Linked Data is at a similar inflection point.
Many of the same dynamics are at play:
- The volume and diversity of data being created is leading to a crisis, a catalyzing event: the effort required to make data interoperable is consuming way too much of the energy spent in data work. This is similar to the crisis of information sharing felt by Tim Berners-Lee and his colleagues at CERN that led to the adoption of the early web
- Increasingly, organizations and individuals are looking for solutions to make sense of the data explosion, and Linked Data is perfectly designed to power those solutions
- The web of Linked Data will continue to grow exponentially, not linearly — so each of these new steps will only accelerate the movement further
- A new set of tools will emerge to make the publication of Linked Data something that can be accomplished without having to become an expert in the underlying mechanisms of the Semantic Web. This is the “flywheel” effect, where the network of Linked Data will simultaneously get more valuable and cheaper to leverage
The web of Linked Data is the natural evolution of the web, growing exponentially and adapting to the new models of information processing that have arisen as we’ve become more connected. The web has put previously unimaginable information resources in the palm of our hand and generates staggering amounts of data, pushing us to develop new ways to use this abundance to understand our world. Modern data science practices, especially artificial intelligence and machine learning, also drive us to reshape the way we share information on the web.

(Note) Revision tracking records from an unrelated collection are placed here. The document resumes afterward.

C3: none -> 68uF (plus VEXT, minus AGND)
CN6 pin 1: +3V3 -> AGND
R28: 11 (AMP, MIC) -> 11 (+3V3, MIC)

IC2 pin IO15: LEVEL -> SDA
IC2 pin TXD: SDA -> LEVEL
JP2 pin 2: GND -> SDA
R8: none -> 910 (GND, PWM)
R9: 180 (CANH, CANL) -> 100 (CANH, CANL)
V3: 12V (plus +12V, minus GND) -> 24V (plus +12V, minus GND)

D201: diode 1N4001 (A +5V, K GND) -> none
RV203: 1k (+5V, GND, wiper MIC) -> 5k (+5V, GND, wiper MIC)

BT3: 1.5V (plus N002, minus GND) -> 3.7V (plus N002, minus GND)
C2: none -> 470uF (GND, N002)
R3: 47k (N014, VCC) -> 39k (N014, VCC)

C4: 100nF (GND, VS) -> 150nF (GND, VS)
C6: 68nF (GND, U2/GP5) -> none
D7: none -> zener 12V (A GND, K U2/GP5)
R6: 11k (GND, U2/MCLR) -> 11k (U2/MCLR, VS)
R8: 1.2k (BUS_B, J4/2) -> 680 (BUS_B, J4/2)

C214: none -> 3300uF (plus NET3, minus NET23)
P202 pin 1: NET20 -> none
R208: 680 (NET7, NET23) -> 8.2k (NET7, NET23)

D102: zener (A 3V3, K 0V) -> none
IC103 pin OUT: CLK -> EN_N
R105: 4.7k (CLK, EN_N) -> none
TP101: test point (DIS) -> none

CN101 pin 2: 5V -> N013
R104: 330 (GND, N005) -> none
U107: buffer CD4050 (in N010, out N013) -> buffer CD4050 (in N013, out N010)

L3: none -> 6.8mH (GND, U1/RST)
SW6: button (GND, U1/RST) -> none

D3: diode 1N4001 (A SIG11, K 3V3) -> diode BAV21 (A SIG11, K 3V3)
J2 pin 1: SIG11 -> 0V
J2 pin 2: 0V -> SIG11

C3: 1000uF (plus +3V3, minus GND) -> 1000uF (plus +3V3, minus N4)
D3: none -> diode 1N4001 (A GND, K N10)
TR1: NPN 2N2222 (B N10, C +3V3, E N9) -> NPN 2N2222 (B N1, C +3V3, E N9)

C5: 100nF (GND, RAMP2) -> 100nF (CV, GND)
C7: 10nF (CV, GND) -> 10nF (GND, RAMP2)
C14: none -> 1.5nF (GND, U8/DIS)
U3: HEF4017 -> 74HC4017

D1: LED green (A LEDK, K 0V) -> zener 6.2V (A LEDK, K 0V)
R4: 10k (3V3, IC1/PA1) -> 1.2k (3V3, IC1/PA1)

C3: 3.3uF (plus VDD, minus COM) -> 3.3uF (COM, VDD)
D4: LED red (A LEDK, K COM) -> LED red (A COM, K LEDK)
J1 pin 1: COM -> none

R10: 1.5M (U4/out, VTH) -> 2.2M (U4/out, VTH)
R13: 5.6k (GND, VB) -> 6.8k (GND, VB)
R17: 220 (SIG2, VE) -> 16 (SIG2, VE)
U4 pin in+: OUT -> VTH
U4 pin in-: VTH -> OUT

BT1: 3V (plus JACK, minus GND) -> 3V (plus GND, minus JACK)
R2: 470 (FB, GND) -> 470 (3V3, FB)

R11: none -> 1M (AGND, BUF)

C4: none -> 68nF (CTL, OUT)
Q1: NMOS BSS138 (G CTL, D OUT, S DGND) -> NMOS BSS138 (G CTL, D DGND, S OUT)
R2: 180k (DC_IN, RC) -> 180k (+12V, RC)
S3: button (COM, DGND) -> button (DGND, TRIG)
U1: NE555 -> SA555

An enterprise data catalog is uniquely equipped to support this future. Not sure what a data catalog is? Read this blog to learn more.
Linked Data will power a lot of that. Using data will be like browsing the web — because it will be browsing the web.
There’s a place for everyone in this evolution. Some will prefer to understand the underlying technologies (RDF, SPARQL, and OWL are all worth learning if you want to get ahead of it). Many more will experience Linked Data through the familiar language and patterns used by mainstream data workers. More still will benefit from Linked Data without knowing anything about it, just like you’re not thinking about the array of technologies that make it possible to read this very sentence.
The dream of Linked Data will crystalize while the technology fades into the background, just as it should. And once again, a decades-old idea will quietly change the world.